Valérie Donzelli, em ‘A Guerra Está Declarada’, mergulha na rotina abruptamente transformada de um jovem casal, Roméo e Juliette, cujas vidas tomam um rumo inesperado com o diagnóstico de um tumor cerebral em seu filho, Adam. O filme não se esquiva da gravidade da situação, mas opta por retratar essa jornada com uma energia peculiar, quase febril, distante da melancolia que se poderia esperar de um drama médico convencional. É uma imersão na batalha diária de uma família contra uma doença avassaladora, onde a esperança e a incerteza coexistem em cada consulta médica, em cada procedimento.

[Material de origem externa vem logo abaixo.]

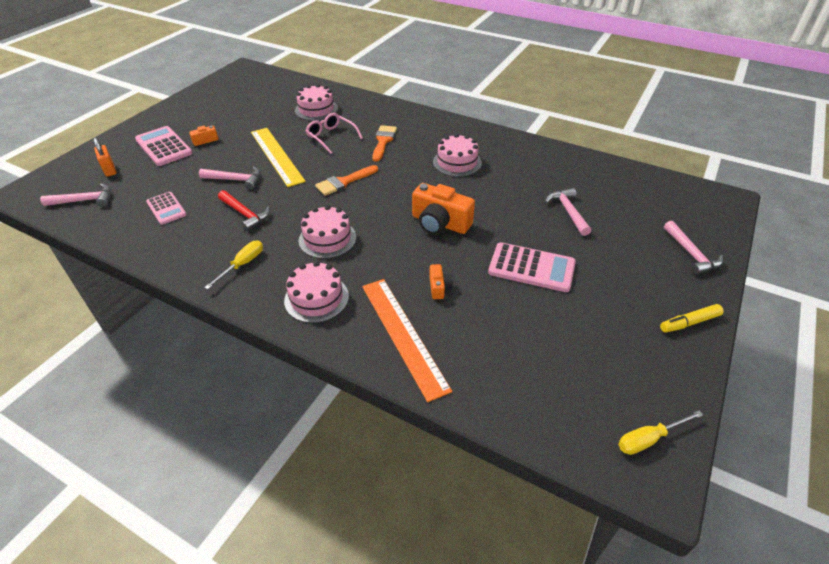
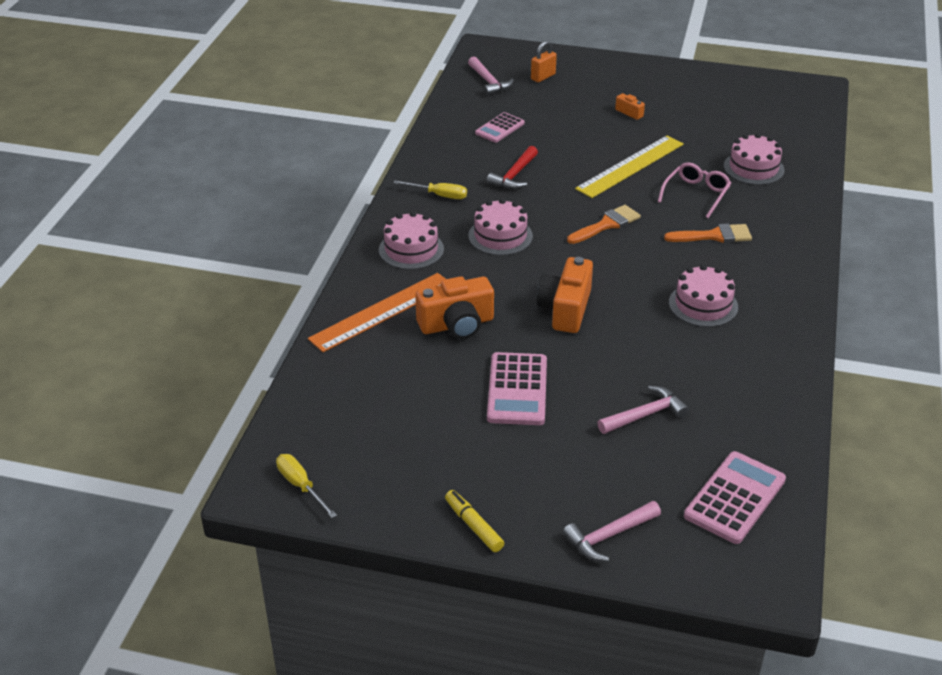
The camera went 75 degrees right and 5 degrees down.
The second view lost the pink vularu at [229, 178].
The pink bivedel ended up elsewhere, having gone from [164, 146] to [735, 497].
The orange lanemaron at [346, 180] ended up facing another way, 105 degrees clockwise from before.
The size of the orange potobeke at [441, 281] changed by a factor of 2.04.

A narrativa, construída a partir da experiência pessoal da diretora e de seu co-roteirista e ator principal, Jérémie Elkaïm, desdobra-se em sequências que mesclam a angústia da espera por resultados com momentos de pura exaustão e, surpreendentemente, de vitalidade. A trilha sonora pulsa com uma força que transcende o mero acompanhamento, tornando-se quase um personagem, impulsionando a trama para frente com um ritmo que ecoa a urgência da situação. A câmera acompanha de perto os pais em sua cruzada, revelando a vulnerabilidade e a determinação que os movem em busca de um desfecho favorável. As performances são cruas e autênticas, transmitindo o desespero e a tenacidade de quem luta contra o invisível.
O filme destrincha a complexidade emocional de navegar por um sistema de saúde labiríntico enquanto se tenta preservar a sanidade e o amor mútuo. A “guerra” à qual o título se refere é travada em múltiplas frentes: contra a doença em si, contra o cansaço que se acumula, contra o medo da perda e, talvez o mais desafiador, contra a própria imprevisibilidade da existência. Ao abordar a fatalidade com um vigor quase pop, Donzelli questiona o determinismo, sugerindo que mesmo diante do incontrolável, a escolha de lutar, de amar e de persistir transforma a experiência. A obra, assim, explora a capacidade humana de encontrar um tipo de serenidade ou mesmo de celebração da vida, não apesar da adversidade, mas através dela, abraçando a fragilidade como parte inerente da condição humana. É um retrato íntimo e corajoso sobre como a esperança pode ser moldada pela ação e pela união, mesmo quando o controle parece ilusório.